Golenberg, in the investment banking business since the 1960s, has arranged more than $1 billion in financing. He also has been involved as a financial adviser in many initial public offerings, financial restructurings, venture capital financings and leveraged buyouts.

He is focusing on investments in small- and micro-cap companies, those considered too small for the big investment companies to service. As he puts it: “The bigger the elephant gets, the easier it gets to run between their legs.”

Brokerage firms aren’t writing research reports on these smaller companies which generally have market caps of less than $250 million and institutional investors won’t buy the stocks because of their relatively illiquid nature. Also, investment banks aren’t interested in having such companies as clients because they do not generate much fee income.

Golenberg’s firm takes up to a 25 percent equity stake in companies that need another dose of capital to reach critical mass. Most are based in Southern California, a region densely packed with small- and micro-cap companies.

William E. Simon & Sons, an L.A.-based private investment firm and merchant bank founded by the late Treasury Secretary, William E. Simon, also has seen the big finance institutions pull out of the small-cap market.

“Given the circumstances in the marketplace, there are some opportunities to purchase companies at prices less than what they were a year ago, but it takes longer and they are more difficult to finance,” said Robert MacDonald, president of the firm’s private equity group.

Golenberg and partner Clarence Schmitz, a former Jefferies Group Inc. executive, like what they see in the small- and micro-cap marketplace enough to consider setting up a fund for private investors devoted to those small companies.

“There are 6,000 companies that have market caps under $250 million, and all of those are very good companies that need capital,” Golenberg said.

Because the companies are small, they’ve used debt as much as they can. The equity base of the companies is comparatively small, so they need new equity. But in a sagging economy, there are not enough sources of equity for them, which is why Golenberg believes his firm could find success with the new fund.

While Golenberg Schmitz focuses on companies that already are public, other L.A. investors focus on early-stage private companies left out in the cold by banks’ tightfistedness.

Steve Kim, managing partner of Alcatel Ventures, is seeing more business plans from technology companies than ever before. “The reality is that private equity is hard to get,” Kim said. “So the pricing is more reasonable and valuations of the companies are reduced.”

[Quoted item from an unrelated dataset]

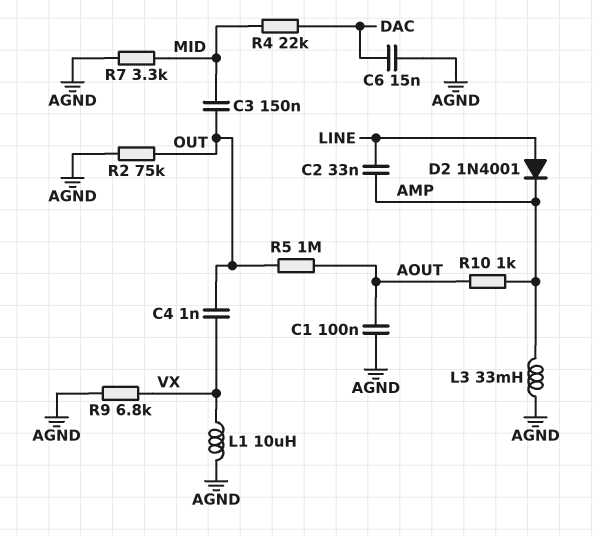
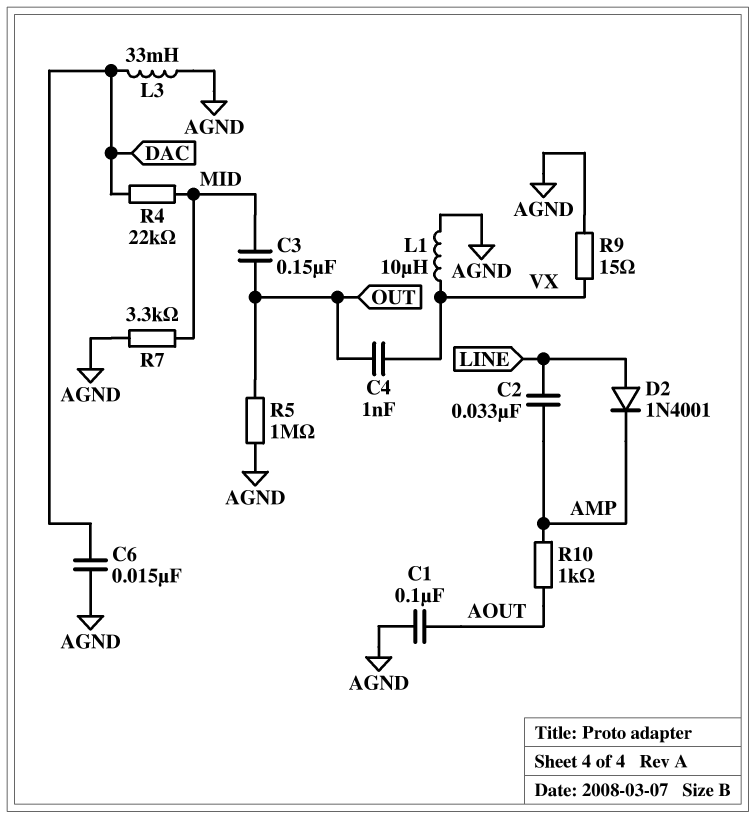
L3: 33mH (AGND, AMP) -> 33mH (AGND, DAC)
R2: 75k (AGND, OUT) -> none
R5: 1M (AOUT, OUT) -> 1M (AGND, OUT)
R9: 6.8k (AGND, VX) -> 15 (AGND, VX)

Kim, who built Calabasas-based Xylan Corp. into one of L.A.’s fastest-growing companies before selling it to French communications equipment giant Alcatel for $2 billion, set up the $200 million venture fund early last year with Alcatel.

The Alcatel fund is tiny compared to some of the other, billion-dollar L.A. funds, but unlike some of their principals, Kim is not cowering. “There are a lot of companies out there, and less competition from VCs means more time to work on the companies and do due diligence,” he said.

Today, Kim peruses up to 400 business plans per quarter, a mountain he typically must mine to hit upon the two or three worthwhile deals that he funds per quarter.